I ended up switching from for/yield to List.tabulate(childGeneCount){ i => {, which fixed the error probably for the same reason.
Since you asked for possible style improvements, here are two suggested implementations. The first one is less idiomatic, but more performant. The second one is prettier but does some more work.
def crossover[E : ClassTag](a: Array[E], b: Array[E]): Array[E] = {
val (larger, smaller) = if(a.length > b.length) (a, b) else (b, a)

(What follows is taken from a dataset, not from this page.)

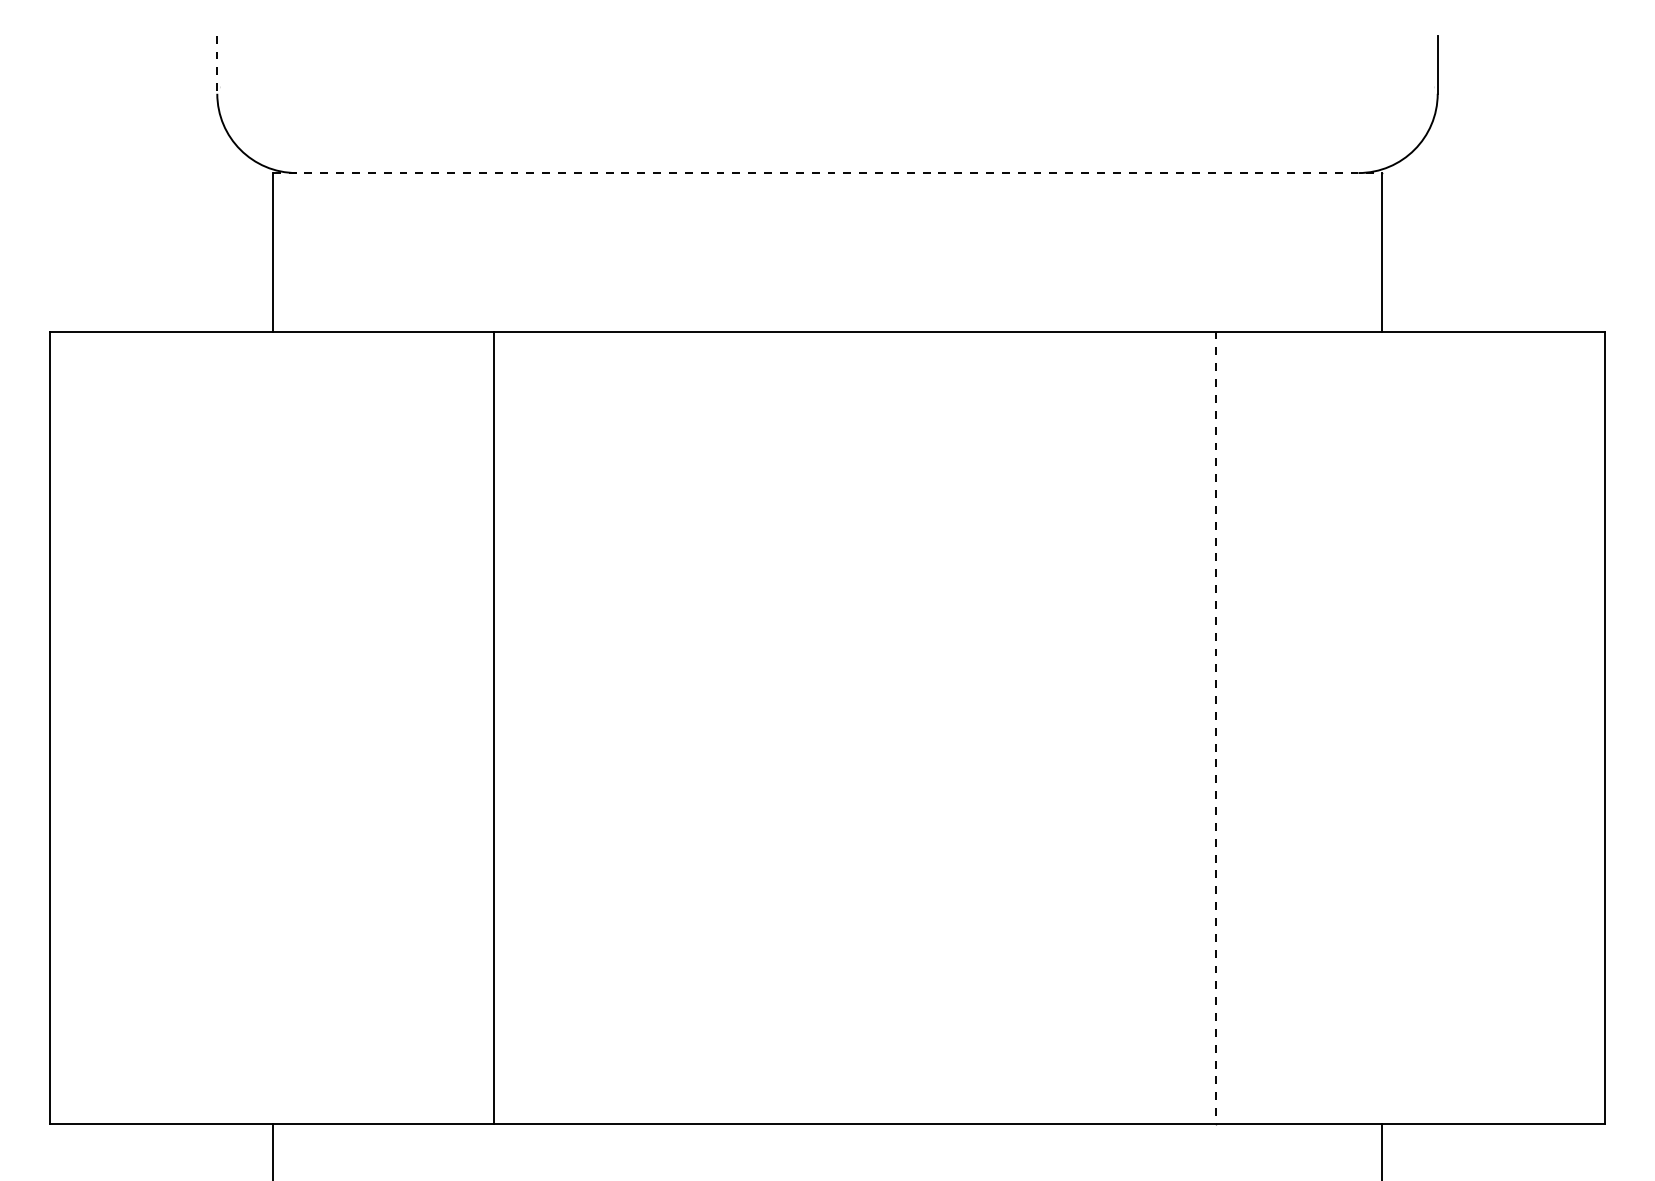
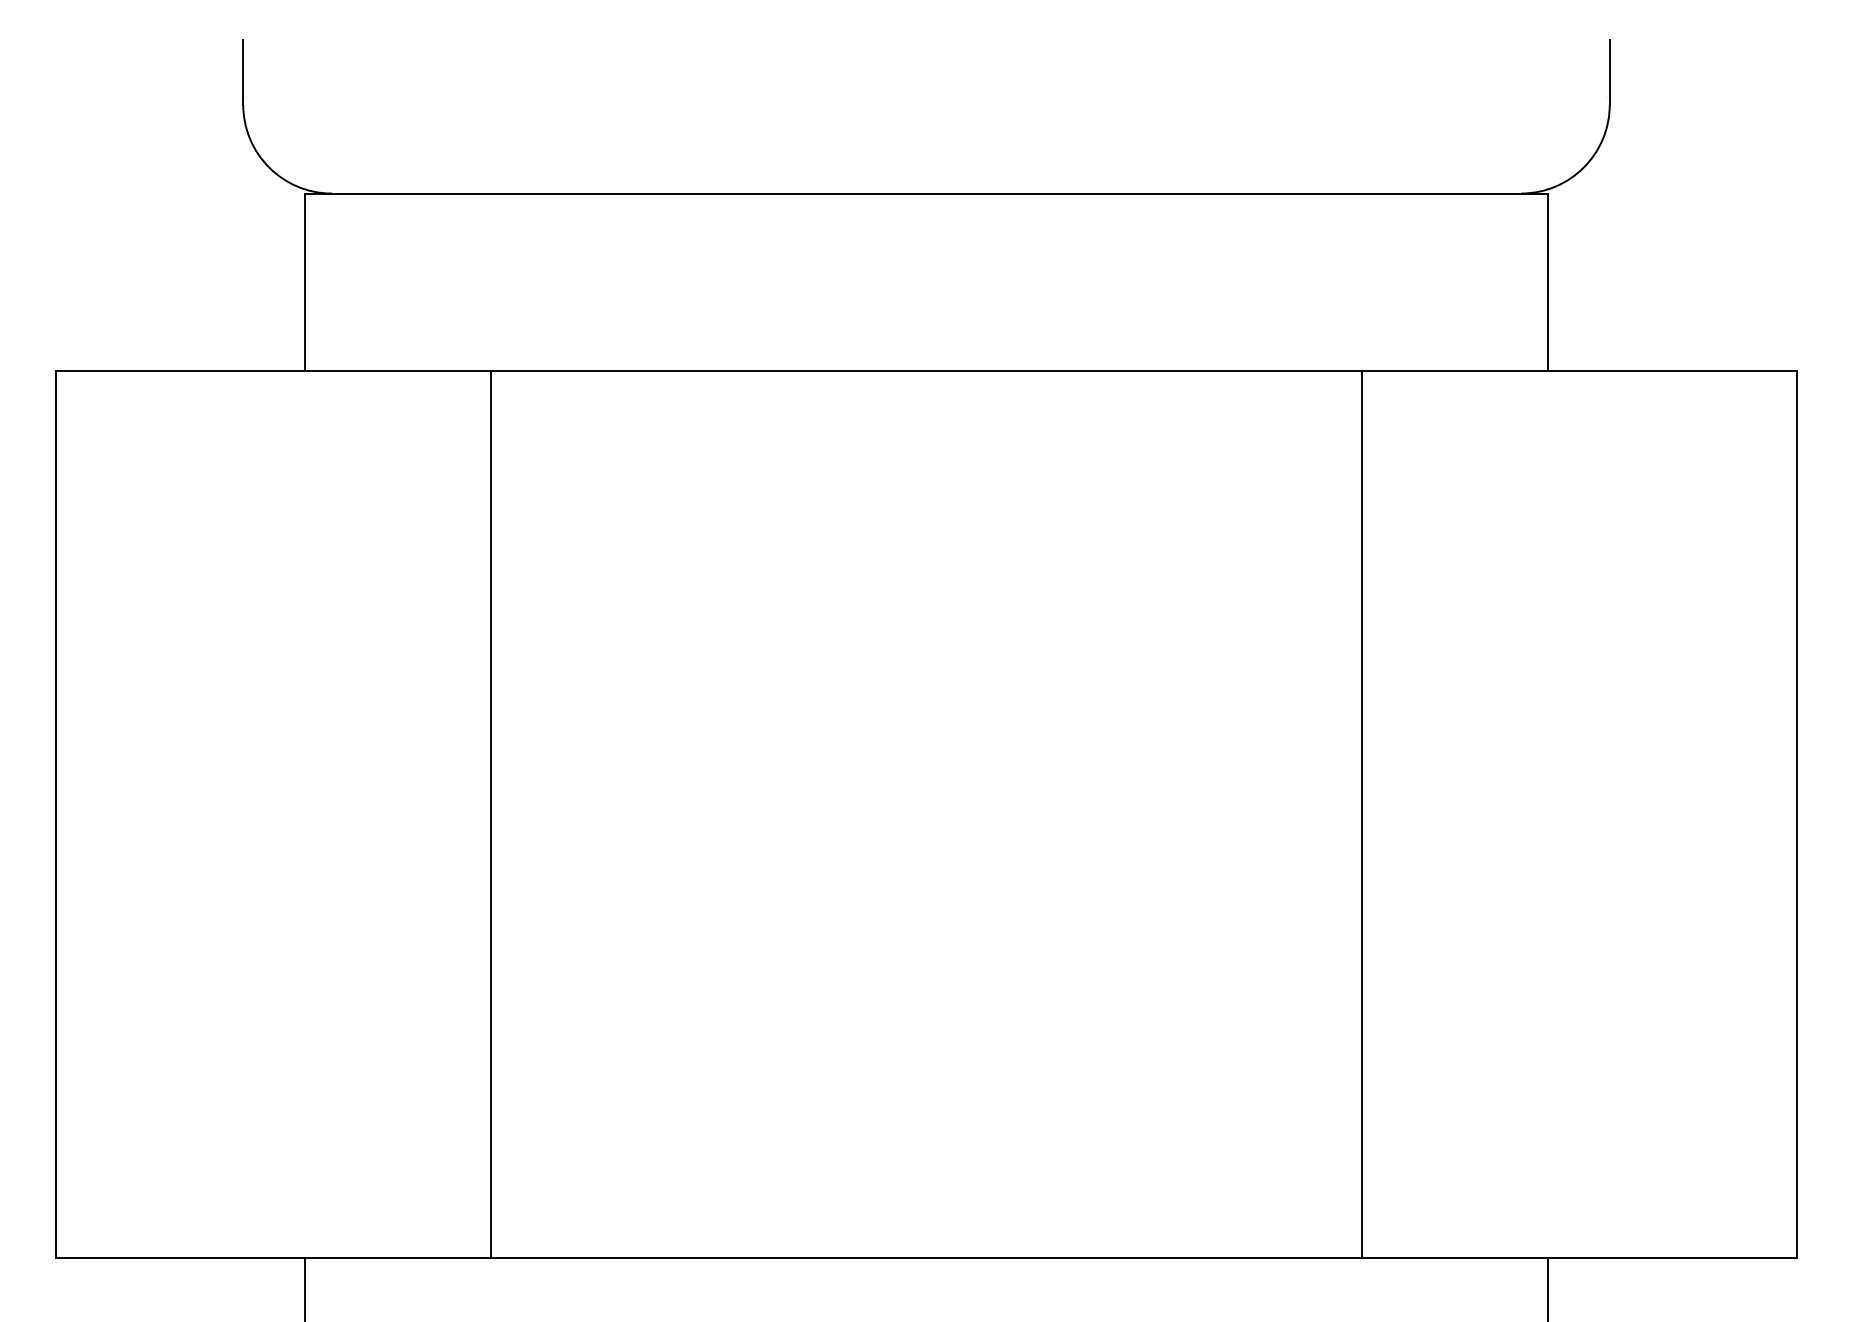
line: (217, 64) -> (243, 72), dashed -> solid
line: (828, 172) -> (927, 193), dashed -> solid
line: (494, 727) -> (491, 814), moved
line: (1215, 727) -> (1361, 814), dashed -> solid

val result = Array.ofDim[E](larger.length)
for(i <- smaller.indices)
result(i) = if(Random.nextBoolean()) larger(i) else smaller(i)
for(i <- smaller.length until larger.length)
result(i) = larger(i)
result
}
def crossoverIdiomatic[E : ClassTag](a: Array[E], b: Array[E]): Array[E] = {
val randomPart = (a zip b).map { case (x,y) => if(Random.nextBoolean()) x else y }
val (larger, smaller) = if(a.length > b.length) (a, b) else (b, a)
randomPart ++ larger.drop(smaller.length)
}
val a = Array("1", "2", "3", "4", "5", "6")
val b = Array("one", "two", "three", "four")
// e.g. output: [one,2,three,4,5,6]
println(crossover(a, b).mkString("[", ",", "]"))
println(crossoverIdiomatic(a, b).mkString("[", ",", "]"))
Note that the E : ClassTag are only there to make the compiler happy about using Array[E], if you only need Int for your work, you can drop all the fancy generics.